カイゼンの国ニッポン 2009.11.24

昨日会ったヘンリックとは、いろんな話をし過ぎて、よく覚えていないと書いたが、その中で彼は面白いことを言っていた。「ニッポンはカイゼンの国なのに、建物は全然カイゼンされていないね」。カイゼンとは、もちろんトヨタ方式のカイゼン/改善に代表されるように、製造業の分野で世界的に有名になっている日本語の一つである。ただし、カイゼンが日本社会のすべてにあてはまるかというと、一概にそうとは言えない気もするが、彼の指摘はとても的を得ている。

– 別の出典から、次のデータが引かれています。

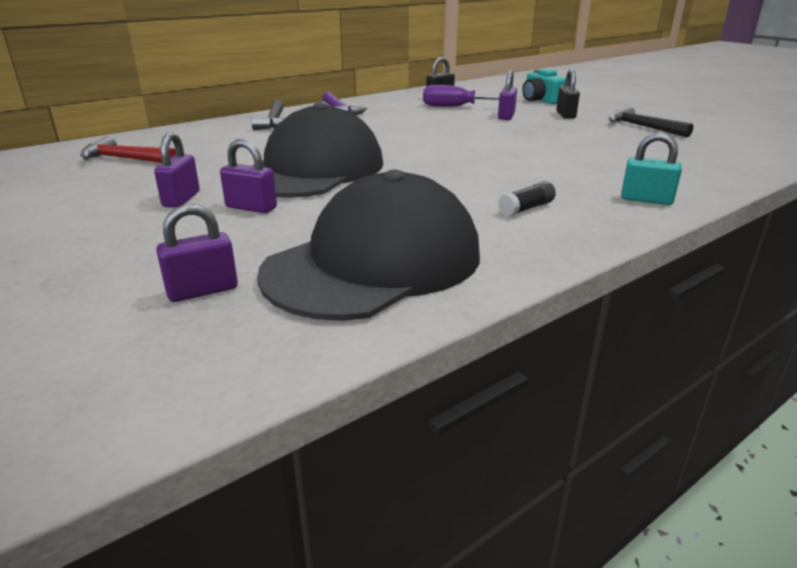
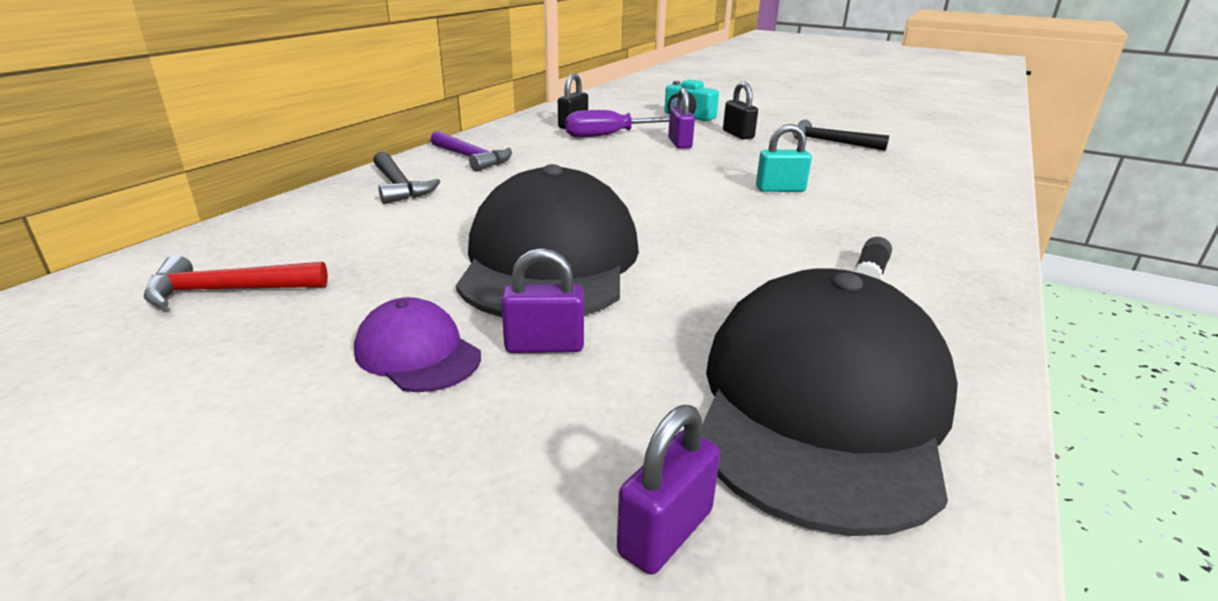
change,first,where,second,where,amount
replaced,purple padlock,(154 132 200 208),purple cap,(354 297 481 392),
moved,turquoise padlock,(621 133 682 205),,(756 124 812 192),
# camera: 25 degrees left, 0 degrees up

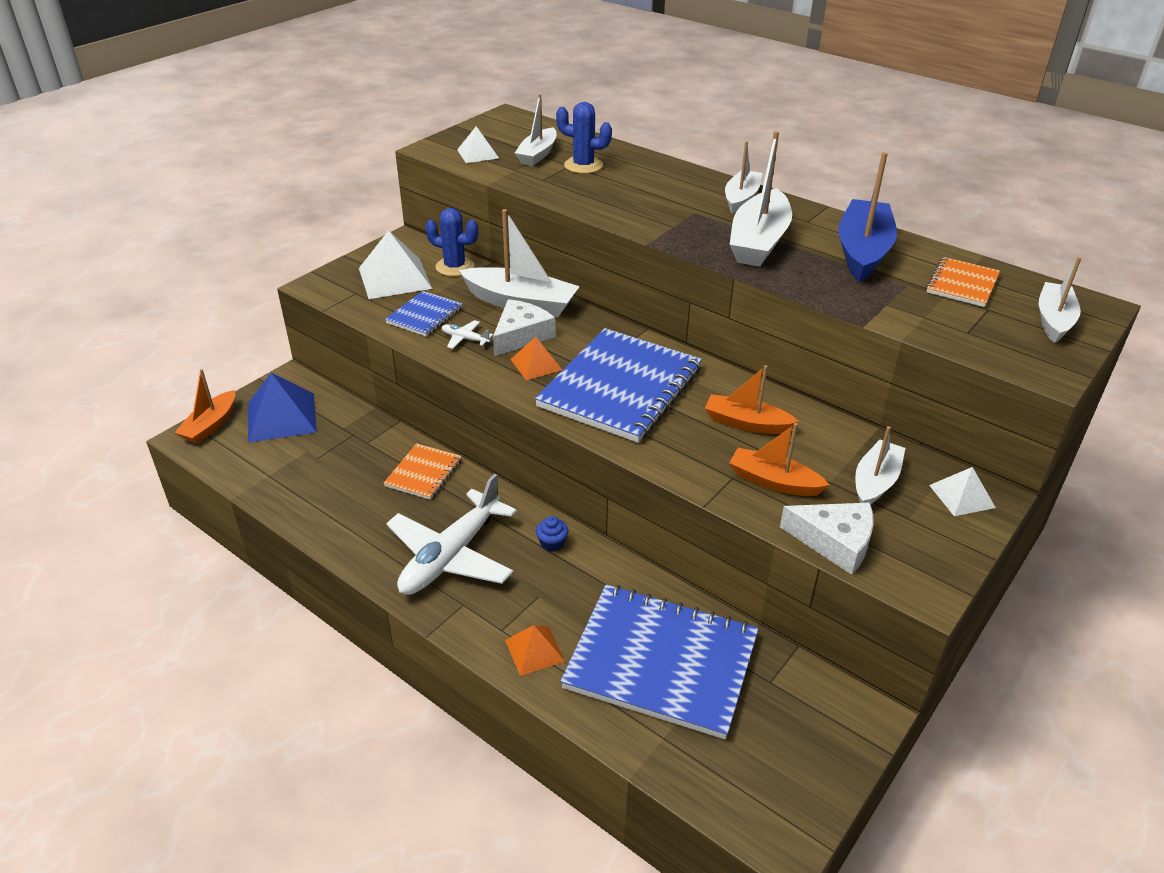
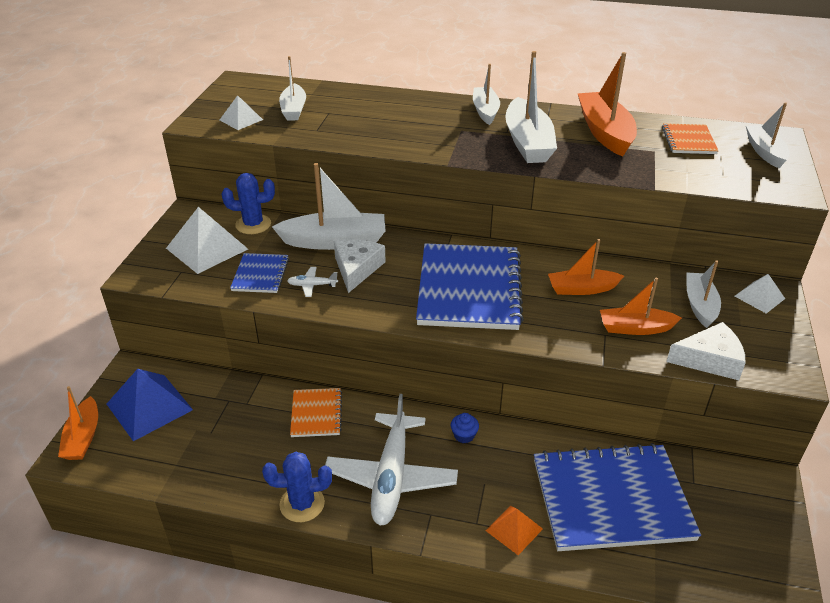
change,first,where,second,where,amount
removed,orange pyramid,(510 337 562 380),,,
moved,blue cactus,(556 102 612 174),,(262 452 332 522),
recoloured,blue boat,(838 152 897 282),orange boat,(577 52 637 157),
# camera: 25 degrees left, 0 degrees up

それは、彼が留学していた慶応大学の寮の話が発端だった。彼は寮の部屋が寒いので暖房をつけるのだが、身体の半分は暖かいのに、窓側に面した側は寒くて、寮の想い出はそれが強いという。どんな暖房方法か訊くのを忘れてしまったのが、彼の話し方から推測すると、一般的な壁掛けのエアコンではないかと思う。「ニッポンはこんなに進んだ国なのに、建物の中はどうして寒い?」。

彼の素朴な疑問に、どう答えたら良いのだろう。これは私個人に向けられた質問ではあるが、むしろ日本の建築業界全体への激しく的を得た問いかけであると思う。私は私なりに考えて、日本の建築の歴史から、建築に対する日本人の一般的な思考といったようなことを伝えた。それを説明すればするほど、もう21世紀にもなるのに、我々は一体何をやってきたのだろうか、という疑問が沸く。

戦後の貧しかった時代のことを私は知らないが、それから60年以上を経ているにもかかわらず、室内の温熱環境を良くするために建築の質を上げることに対する努力を、建築業界の人ははたして真剣に講じて来ただろうか。暖かさや寒さをできるだけ建物側で調整しようという取組みはなかった訳ではないし、それに対して尽力している人はたくさんいる。でも何かが足りないと思う。

スウェーデン出身の彼は暖房が主体の国に住んでいるから、環境が違うのは確かだ。日本の大抵の場所は、夏暑くて、冬寒い。だから暖房のことばかりを考えてはいけないけれど、実は日本の建物で消費される暖房用の化石燃料は冷房より大きい。東京では夏の冷房用の電力需要が取沙汰されることが多いが、それは冷房が電力でしか行えないからだ。

暖房にはいろいろな方法がある。電気ストーブやヒートポンプといった電力に頼ったもの以外にも、ガスや灯油を使った暖房方法は幅広く普及している。最近ではペレットストーブもあるし、薪を使った暖炉も考えれるだろう。つまり、日本の建築は夏の冷房のことばかり考えて来たけれど、実は暖房にも気を配らなくてはいけないのだと思う。

建物を設計する側も施工する側も、あるいは不動産を扱う側も、もっと認識を改めないといけないはずだ。21世紀にもなって、日本全国で相変わらず寒い建物を建て続けているとすれば、温熱環境のカイゼンに対する意識が極めて低いと言わざるを得ないのではないだろうか。それこそ、建築のカイゼンではなく、建築に携わる人間のカイゼンの方が先ではないかとさえ思える。

私に向けられたヘンリックの質問に対して、私なりの答えを見つけ出さなければならないし、それは機会あるたびに、建築に携わる人へも問いかけて行くべきだと思っている。